Question
Arlington Steel Company is a producer of raw steel and steel-related products. On January 3, 2022, Arlington enters into a firm commitment to purchase 10,000
Arlington Steel Company is a producer of raw steel and steel-related products. On January 3, 2022, Arlington enters into a firm commitment to purchase 10,000 tons of iron ore pellets from a supplier to satisfy spring production demands. The purchase is to be at a fixed price of $59 per ton on April 30, 2022. To protect against the risk of changes in the fair value of the commitment contract, Arlington enters into a futures contract to sell 10,000 tons of iron ore on April 30 for $59/ton (the current price). The contract calls for net cash settlement, and the company must report changes in the fair values of its hedging instruments each quarter.
Required:
On March 31, the price of iron ore fell to $57/ton, and then to $55/ton on April 30. 1. Calculate the net cash settlement at April 30, 2022. 2. Prepare the journal entries for the period January 3 to April 30, 2022, to record the firm commitment, necessary adjustments for changes in fair value, and settlement of the futures contract.

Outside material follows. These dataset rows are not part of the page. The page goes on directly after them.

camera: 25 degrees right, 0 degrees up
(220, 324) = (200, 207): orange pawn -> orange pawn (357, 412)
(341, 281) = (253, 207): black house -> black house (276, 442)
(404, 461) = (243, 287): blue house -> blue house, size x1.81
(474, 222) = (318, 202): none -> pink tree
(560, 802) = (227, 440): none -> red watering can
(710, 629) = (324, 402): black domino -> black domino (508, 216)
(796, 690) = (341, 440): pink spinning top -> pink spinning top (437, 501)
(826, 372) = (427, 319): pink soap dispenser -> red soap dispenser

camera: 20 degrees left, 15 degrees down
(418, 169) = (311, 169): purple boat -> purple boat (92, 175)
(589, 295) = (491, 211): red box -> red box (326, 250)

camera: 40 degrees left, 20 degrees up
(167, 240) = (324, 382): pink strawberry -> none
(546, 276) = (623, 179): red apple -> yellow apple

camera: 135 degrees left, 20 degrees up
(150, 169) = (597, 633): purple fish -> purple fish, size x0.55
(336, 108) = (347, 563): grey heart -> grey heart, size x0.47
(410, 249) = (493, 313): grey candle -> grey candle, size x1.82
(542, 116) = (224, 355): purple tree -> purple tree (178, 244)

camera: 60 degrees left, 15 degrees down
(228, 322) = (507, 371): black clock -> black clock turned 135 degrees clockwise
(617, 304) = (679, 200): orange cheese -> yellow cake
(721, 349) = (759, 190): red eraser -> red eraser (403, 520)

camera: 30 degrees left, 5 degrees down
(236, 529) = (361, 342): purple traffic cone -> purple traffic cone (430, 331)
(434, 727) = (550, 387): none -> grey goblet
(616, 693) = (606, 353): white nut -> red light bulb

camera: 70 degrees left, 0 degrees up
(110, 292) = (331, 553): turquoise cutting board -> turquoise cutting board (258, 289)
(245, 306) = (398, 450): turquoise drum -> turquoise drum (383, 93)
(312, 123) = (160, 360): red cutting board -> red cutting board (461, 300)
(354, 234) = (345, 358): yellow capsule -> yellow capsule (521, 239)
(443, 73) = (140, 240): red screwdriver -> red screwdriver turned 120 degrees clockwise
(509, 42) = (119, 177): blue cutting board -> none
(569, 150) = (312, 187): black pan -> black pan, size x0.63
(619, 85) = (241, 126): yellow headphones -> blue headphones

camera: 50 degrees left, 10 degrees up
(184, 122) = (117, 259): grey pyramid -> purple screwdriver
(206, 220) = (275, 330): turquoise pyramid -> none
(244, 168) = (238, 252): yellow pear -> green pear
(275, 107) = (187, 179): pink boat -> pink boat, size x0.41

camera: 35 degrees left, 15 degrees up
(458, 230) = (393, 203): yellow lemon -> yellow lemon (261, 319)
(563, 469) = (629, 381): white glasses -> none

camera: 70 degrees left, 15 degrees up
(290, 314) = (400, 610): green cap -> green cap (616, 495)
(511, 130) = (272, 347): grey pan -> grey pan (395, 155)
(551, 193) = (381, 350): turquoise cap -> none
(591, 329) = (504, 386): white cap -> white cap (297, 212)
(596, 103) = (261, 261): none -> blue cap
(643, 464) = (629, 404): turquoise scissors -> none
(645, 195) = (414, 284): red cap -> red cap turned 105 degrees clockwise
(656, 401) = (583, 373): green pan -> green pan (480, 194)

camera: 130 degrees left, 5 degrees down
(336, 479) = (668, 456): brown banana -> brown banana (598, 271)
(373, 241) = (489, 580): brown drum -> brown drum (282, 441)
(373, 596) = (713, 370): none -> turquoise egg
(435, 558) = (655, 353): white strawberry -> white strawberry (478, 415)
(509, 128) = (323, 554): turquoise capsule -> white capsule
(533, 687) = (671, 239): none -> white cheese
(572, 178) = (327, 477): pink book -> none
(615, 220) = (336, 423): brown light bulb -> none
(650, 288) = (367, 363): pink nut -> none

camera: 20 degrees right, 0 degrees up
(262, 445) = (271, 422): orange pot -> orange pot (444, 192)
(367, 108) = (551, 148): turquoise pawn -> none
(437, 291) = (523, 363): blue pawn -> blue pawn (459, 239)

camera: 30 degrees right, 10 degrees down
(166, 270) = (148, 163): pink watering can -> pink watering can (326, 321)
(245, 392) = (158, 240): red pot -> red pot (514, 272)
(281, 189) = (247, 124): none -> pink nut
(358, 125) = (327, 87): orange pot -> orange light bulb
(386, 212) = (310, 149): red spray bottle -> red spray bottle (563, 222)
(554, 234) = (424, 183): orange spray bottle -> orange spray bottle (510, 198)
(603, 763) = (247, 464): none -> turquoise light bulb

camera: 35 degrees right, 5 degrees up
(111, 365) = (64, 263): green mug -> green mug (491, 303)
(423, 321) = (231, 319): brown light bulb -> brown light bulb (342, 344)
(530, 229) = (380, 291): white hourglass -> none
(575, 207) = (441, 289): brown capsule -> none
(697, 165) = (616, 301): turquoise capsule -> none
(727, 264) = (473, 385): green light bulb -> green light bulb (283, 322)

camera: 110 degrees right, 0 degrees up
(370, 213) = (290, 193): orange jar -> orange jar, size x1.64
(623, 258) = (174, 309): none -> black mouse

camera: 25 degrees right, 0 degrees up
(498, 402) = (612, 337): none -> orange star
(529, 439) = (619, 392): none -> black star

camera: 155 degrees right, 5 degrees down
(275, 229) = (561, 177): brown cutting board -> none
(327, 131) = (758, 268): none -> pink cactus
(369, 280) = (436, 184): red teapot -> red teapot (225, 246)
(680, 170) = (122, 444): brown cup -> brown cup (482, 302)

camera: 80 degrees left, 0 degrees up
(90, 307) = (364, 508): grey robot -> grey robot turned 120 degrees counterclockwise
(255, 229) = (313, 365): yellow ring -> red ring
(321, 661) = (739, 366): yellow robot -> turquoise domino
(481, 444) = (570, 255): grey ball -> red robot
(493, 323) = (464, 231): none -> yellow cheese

a) Record the firm commitment to purchase 10,000 tons of iron ore pellets from a supplier to satisfy spring production demands.
b) Record the change in fair value of the futures contract to sell 10,000 tons of iron ore on April 30 for $59/ton but the price of iron ore fell to $57/ton on March 31.
c) Record the change in fair value of the firm commitment to sell 10,000 tons of iron ore on April 30 for $59/ton but the price of iron ore fell to $57/ton on March 31.
d) Record the change in fair value of the futures contract when the price of iron ore fell to $55/ton on April 30.
e) Record the change in fair value of the firm commitment when the price of iron ore fell to $55/ton on April 30.
f) Record the net settlement of the futures contract.
g) Record the purchase of inventory.